L'ultima conta dei morti

«Nuove» dalla Bosnia 93.837 le vittime, tante, troppe, ma non 250.000
come per la propaganda di guerra. L'«enfasi» ha nascosto le
responsabilità di tutti i nazionalismi e dell'Occidente

TOMMASO DI FRANCESCO

Il sapiente resoconto di Ennio Remondino che sabato scorso ha ripreso
sul manifesto i dati del Centro di documentazione di Sarajevo, manda a
dire alcune cose dirompenti per la maggior parte della stampa
internazionale e nazionale spesso persa nei Balcani dentro i fumi
della propaganda di guerra. Dunque i morti sono stati 93.837 e in
larghissima parte civili, «soltanto» 93.837. E' un massacro
spaventoso, ma meno devastante dei 200-250mila morti, tutti musulmani,
che addirittura a novembre 1992, solo sei mesi dopo l'inizio ad aprile
del conflitto interetnico e fratricida, Henry Bernard-Levy da Parigi
vantava già di aver contato a Sarajevo.
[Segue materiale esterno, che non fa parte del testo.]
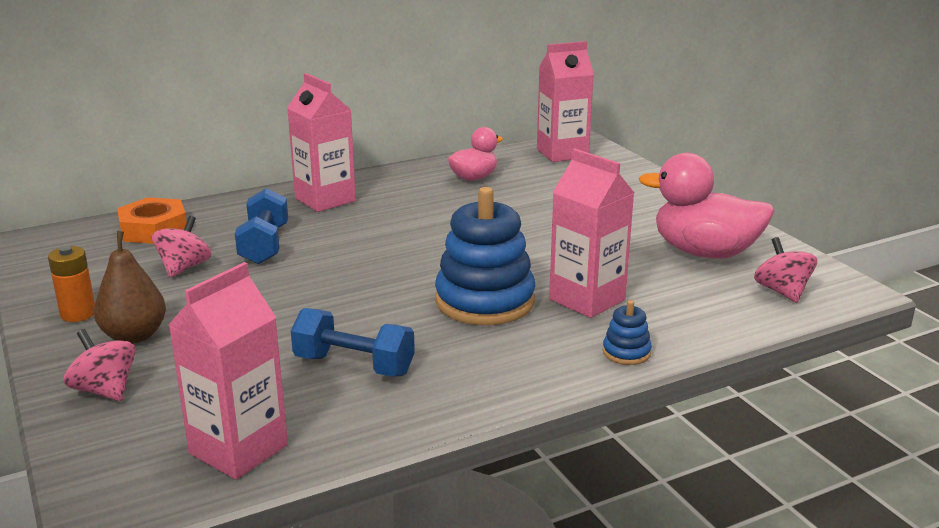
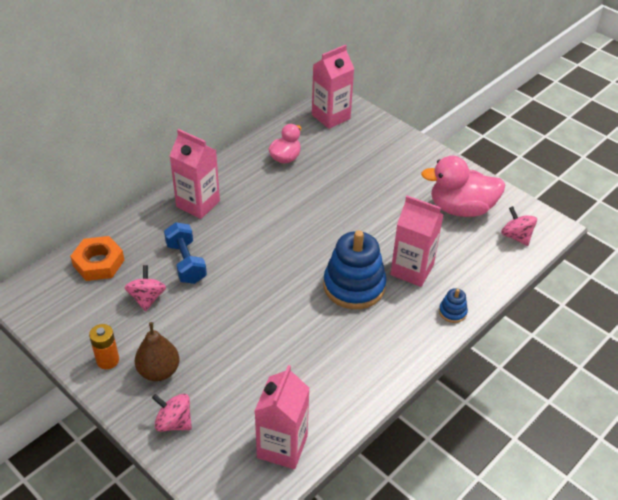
camera: 20 degrees left, 20 degrees up
(354, 365) = (307, 362): blue dumbbell -> none

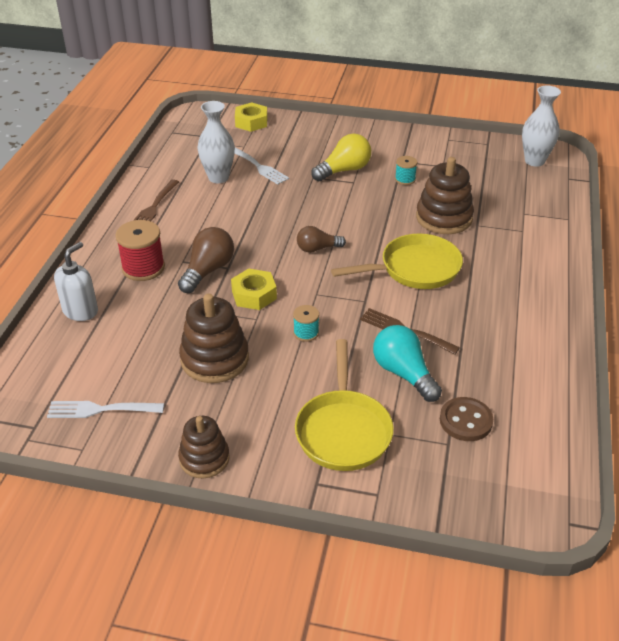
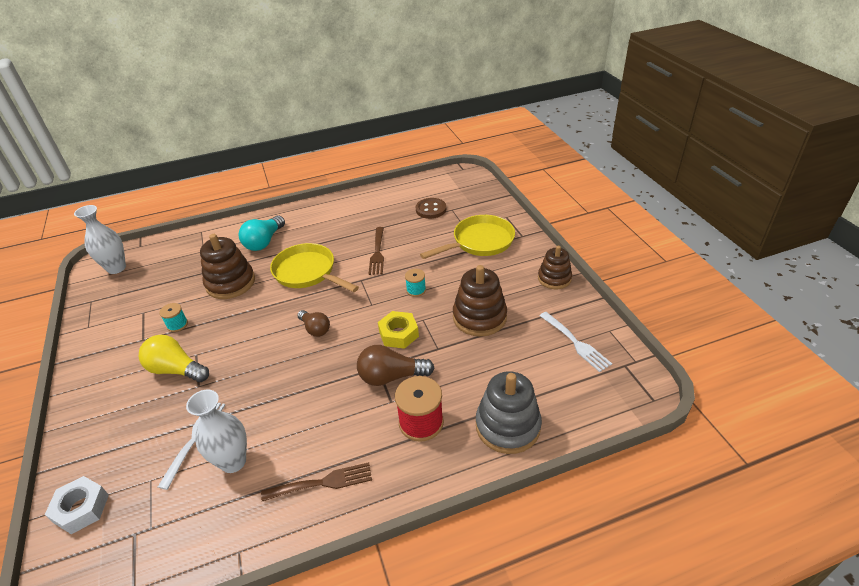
camera: 120 degrees left, 0 degrees up
(80, 311) = (507, 426): white soap dispenser -> grey stacking toy
(251, 122) = (81, 508): yellow nut -> white nut
(404, 373) = (415, 239): turquoise light bulb -> turquoise light bulb (264, 242)

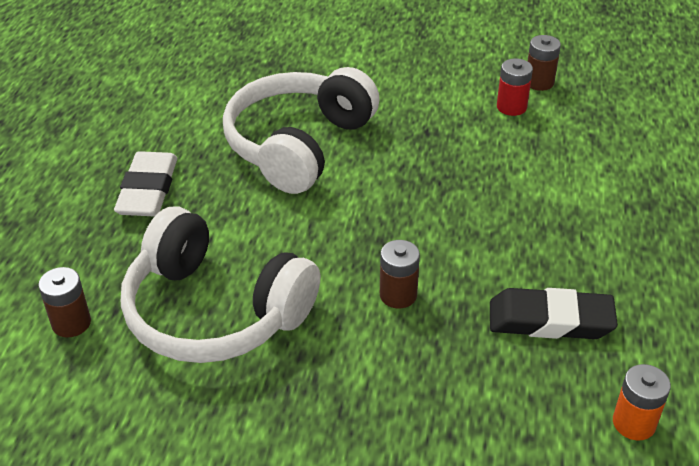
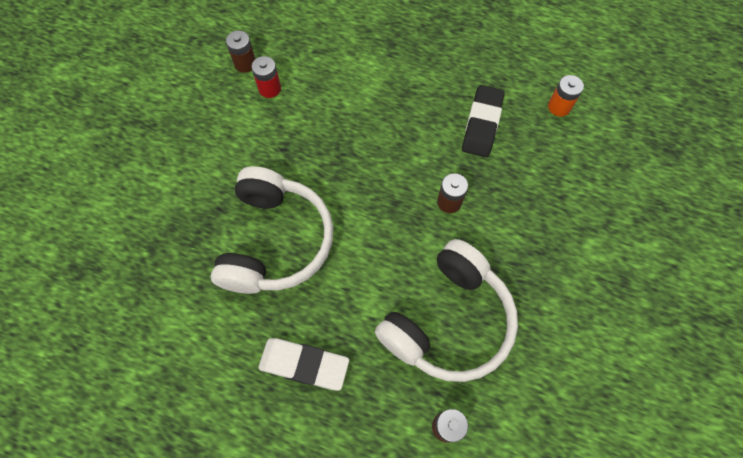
camera: 80 degrees left, 25 degrees up
(298, 145) = (275, 241): white headphones -> white headphones turned 120 degrees counterclockwise

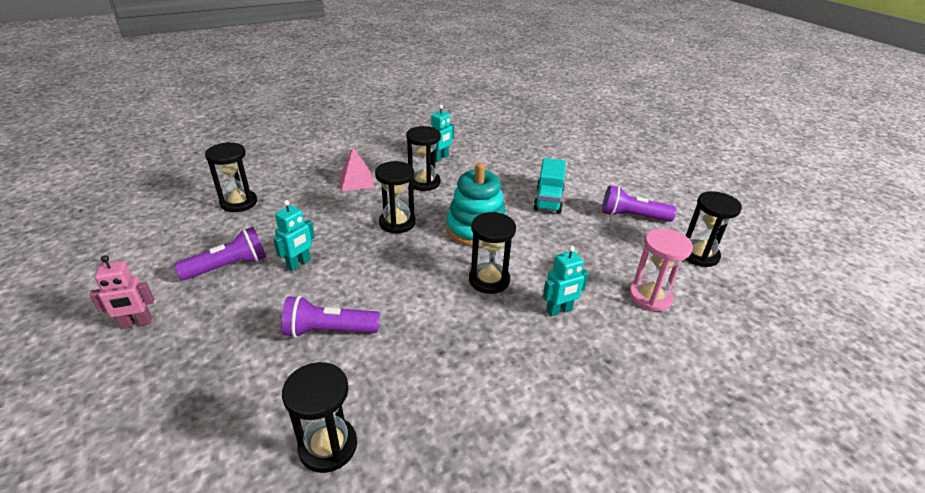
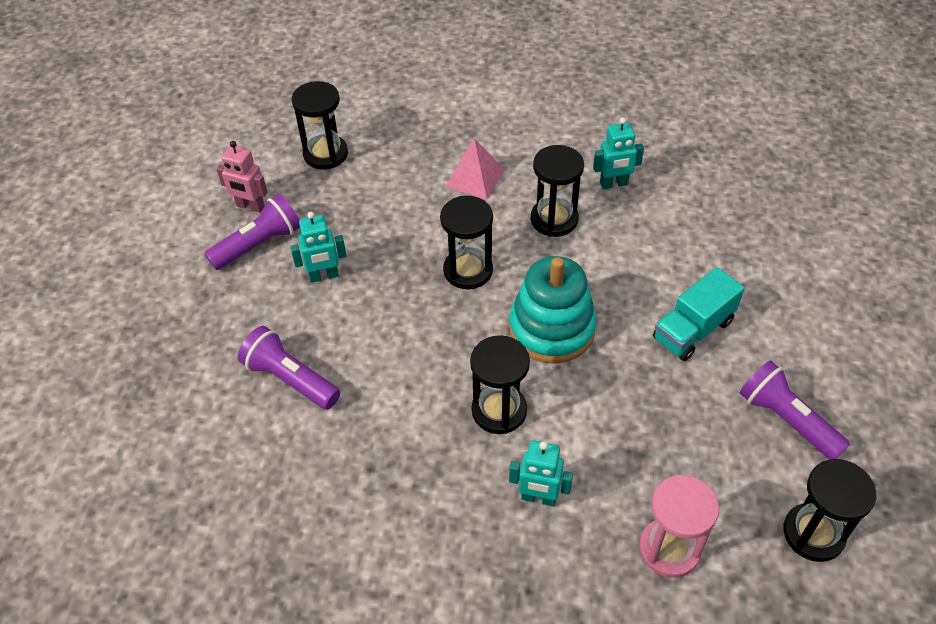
camera: 40 degrees right, 15 degrees up
(136, 323) = (145, 274): pink robot -> pink robot (250, 206)
(229, 266) = (259, 244): purple flashlight -> purple flashlight turned 45 degrees counterclockwise
(328, 446) = (203, 501): black hourglass -> none

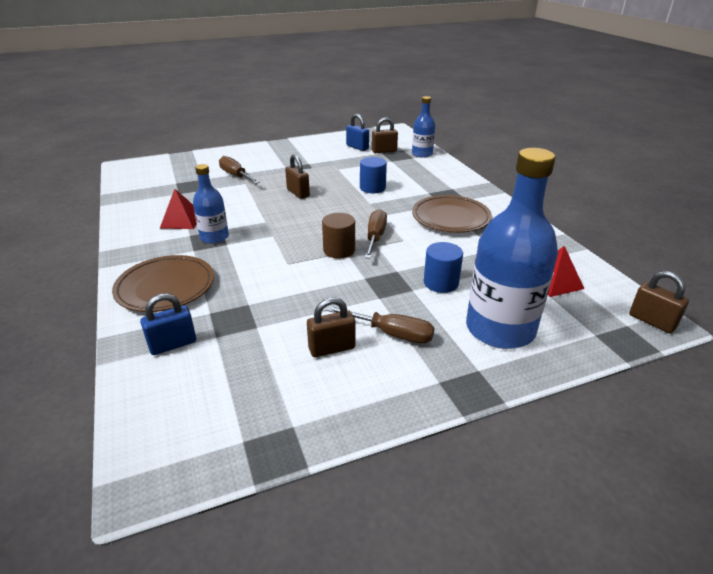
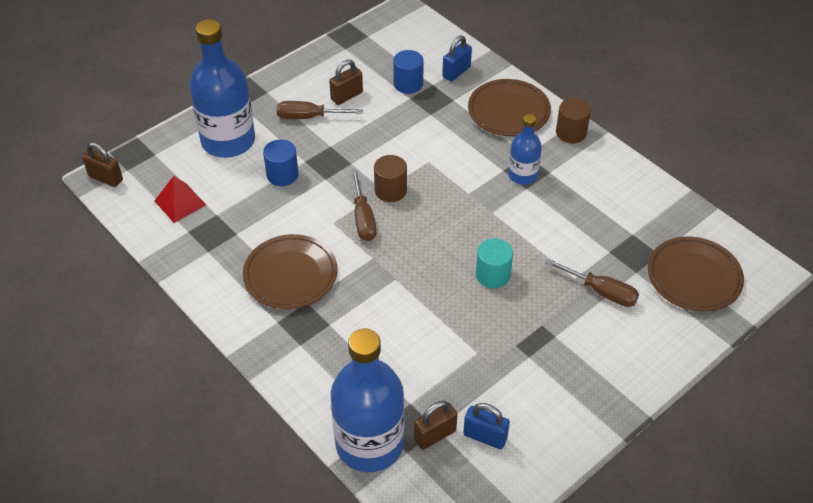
camera: 160 degrees right, 15 degrees up
(133, 257) = (571, 133): none -> brown cylinder
(171, 171) = (694, 277): none -> brown plate
(181, 220) = (579, 189): red pyramid -> none
(298, 193) = (493, 275): brown padlock -> turquoise cylinder
(372, 188) = (406, 314): blue cylinder -> blue cylinder (408, 84)
(422, 154) = (369, 444): blue bottle -> blue bottle, size x1.89

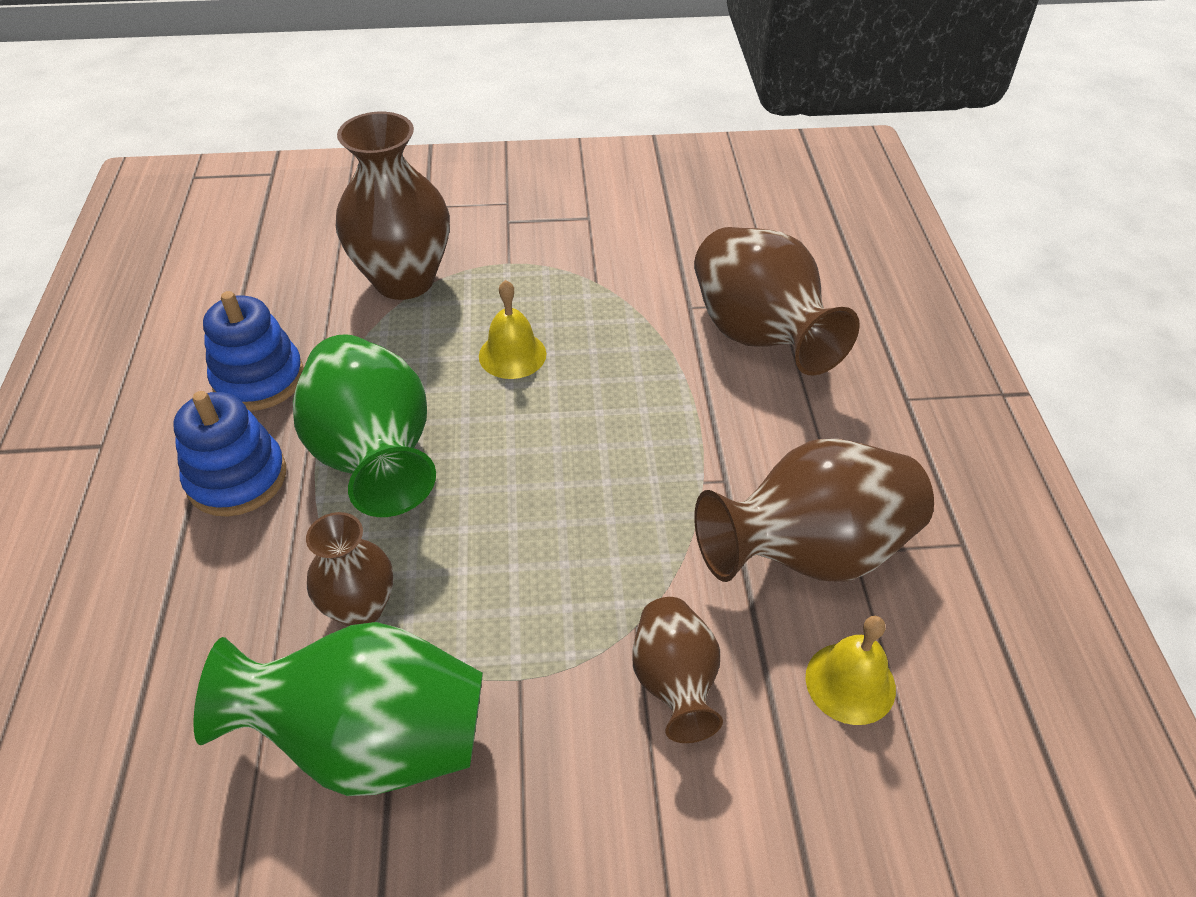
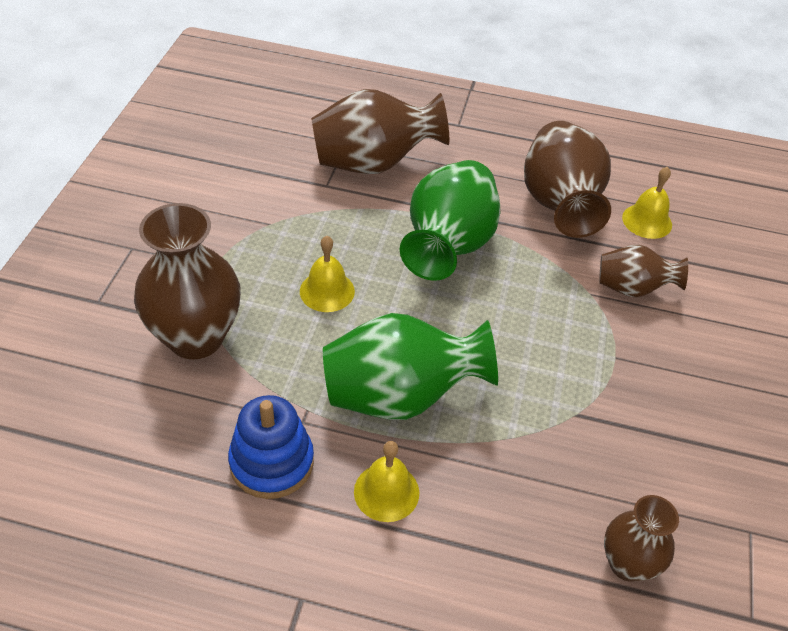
camera: 75 degrees left, 0 degrees up
(237, 478) = (386, 492): blue stacking toy -> yellow bell
(360, 608) = (540, 429): brown vase -> brown vase (627, 564)
(370, 741) = (644, 441): green vase -> green vase (448, 246)

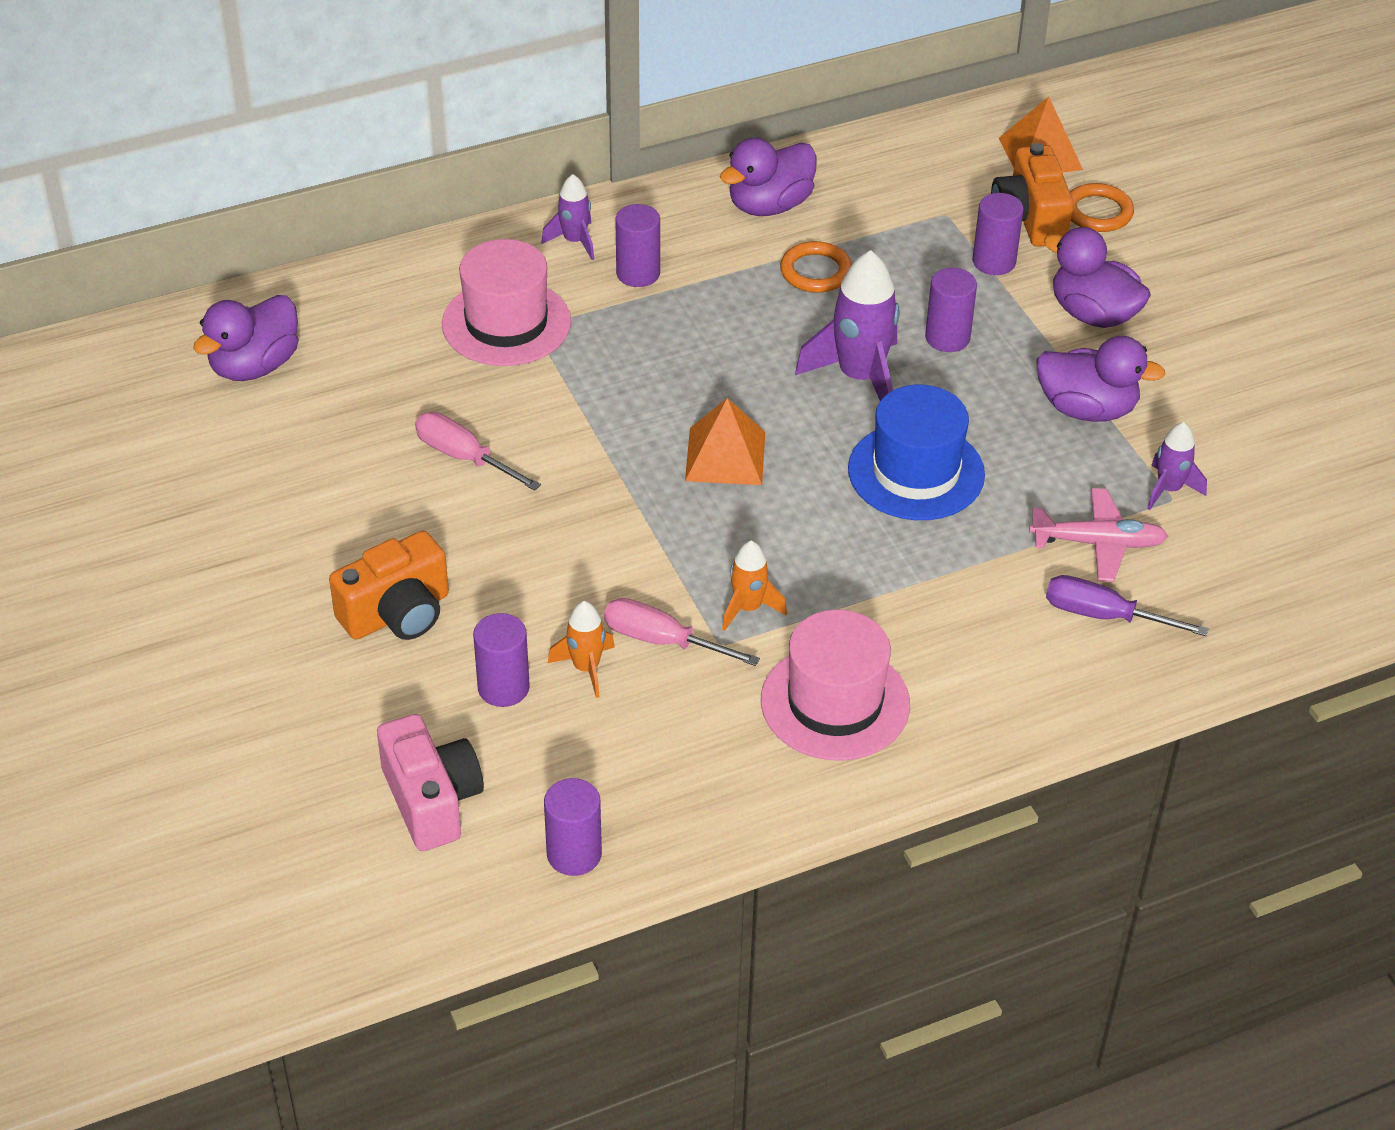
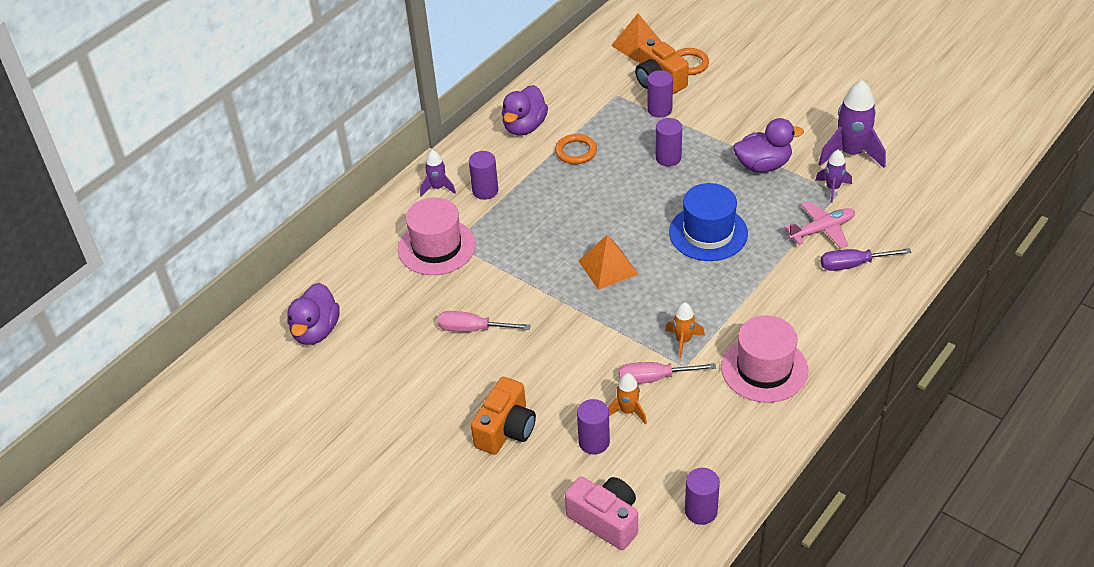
camera: 25 degrees left, 0 degrees up
(860, 378) = (642, 197): purple rocket -> purple rocket (851, 153)
(1093, 314) = (728, 116): purple duck -> none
Decine di migliaia, non
centinaia di migliaia, ma che avrebbero potuto essere,
percentualmente, milioni da noi, ricorda Remondino. Eppure la
questione non sta solo nella provocatoria paragonabilità tra vittime
di Bosnia e quelle possibili appena di qua dal mare. Il nuovo numero
dei morti civili in Bosnia segnala infatti altre evidenze. La prima è
amara: che la guerra, solo 13 anni fa, sia tornata all'ordine del
giorno, anzi della notte, in piena Europa non interessa più nessuno,
figurarsi poi in campagna elettorale. Giacché parrebbe chissà perché
fuori tema e perfino «irresponsabile» ricordare le responsabilità
criminali delle cancellerie europee e occidentali che, avviando la
pratica dei riconoscimenti delle indipendenze di Slovenia e Croazia
autoproclamate su base etnica dalla Federazione jugoslava, avrebbero
aiutato poi i vari nazionalismi interni ad accendere la miccia nella
multietnica Bosnia Erzegovina, mosaico in piccolo di tutta l'ex
Jugoslavia. A chi volete che interessi che le basi dell'Unione europea
siano marce proprio perché poggiate sulla legittimità dei
riconoscimenti di nuove nazioni etniche? Quale leadership o opinione
pubblica bi-partisan vorrebbe ora riconoscersi in queste
responsabilità? Quei morti sono seppelliti, una volta per tutte.
Bicameralmente. Del resto è per l'appoggio ad una scalata finanziaria
non per il sostegno alla discesa nella guerra - quella buona e
«umanitaria» del 1999 - che la leadership dei Ds è giustamente sotto
accusa a sinistra.

Eppure sono tanti 93.837 morti. Ed erano di tutte le parti: di più,
63.687 musulmani di Bosnia,il 3,36% su circa 1.900.000 musulmani di
Bosnia secondo il censimento del 1991; di meno, 24.216 serbi di
Bosnia, l'1,81% sui circa 1.300.000 serbi di Bosnia secondo lo stesso
censimento; certo «pochi» i croati, 5.057, lo 0,69% sui circa 731mila
croati erzegovesi, ma con un errore da parte di Remondino secondo il
quale i 5mila morti «sia contro i bosniacchi che contro i serbi,
relegano gli scontri in Erzegovina ai margini della dimensione
complessiva del conflitto». Non è così: perché, se il ragionamento
vale per le vittime croate in Erzegovina, non vale per quelle
musulmane. Il fronte di Mostar fu infatti feroce come se non più di
quello di Sarajevo e le vittime, scomposte per località, danno una
percentuale molto alta dei musulmani uccisi in Erzegovina. Senza
dimenticare che il ministero della Repubblica serba di Bosnia contesta
i dati di Sarajevo e aggiunge di suo altri 4-5mila desaparecidos
civili serbi di Sarajevo; e non scordando inoltre i fronti «anomali»,
come la guerra sanguinosa tra musulmani, quelli del governo di
Sarajevo e gli insorti musulmani della Sacca di Bihac. E che tra gli
«altri» - oltre a 800 civili che testardamente hanno continuato a
definirsi «jugoslavi» fino allla morte - c'è anche un centinaio di
mujaheddin arrivati da Afghanistan, Pakistan, Algeria a combattere con
il lasciapassare insieme di Arabia saudita e Iran e il beneplacito
degli stessi Stati uniti che adesso vanno ad arrestarne in Bosnia i
superstiti quali feroci terroristi di Al Qaeda.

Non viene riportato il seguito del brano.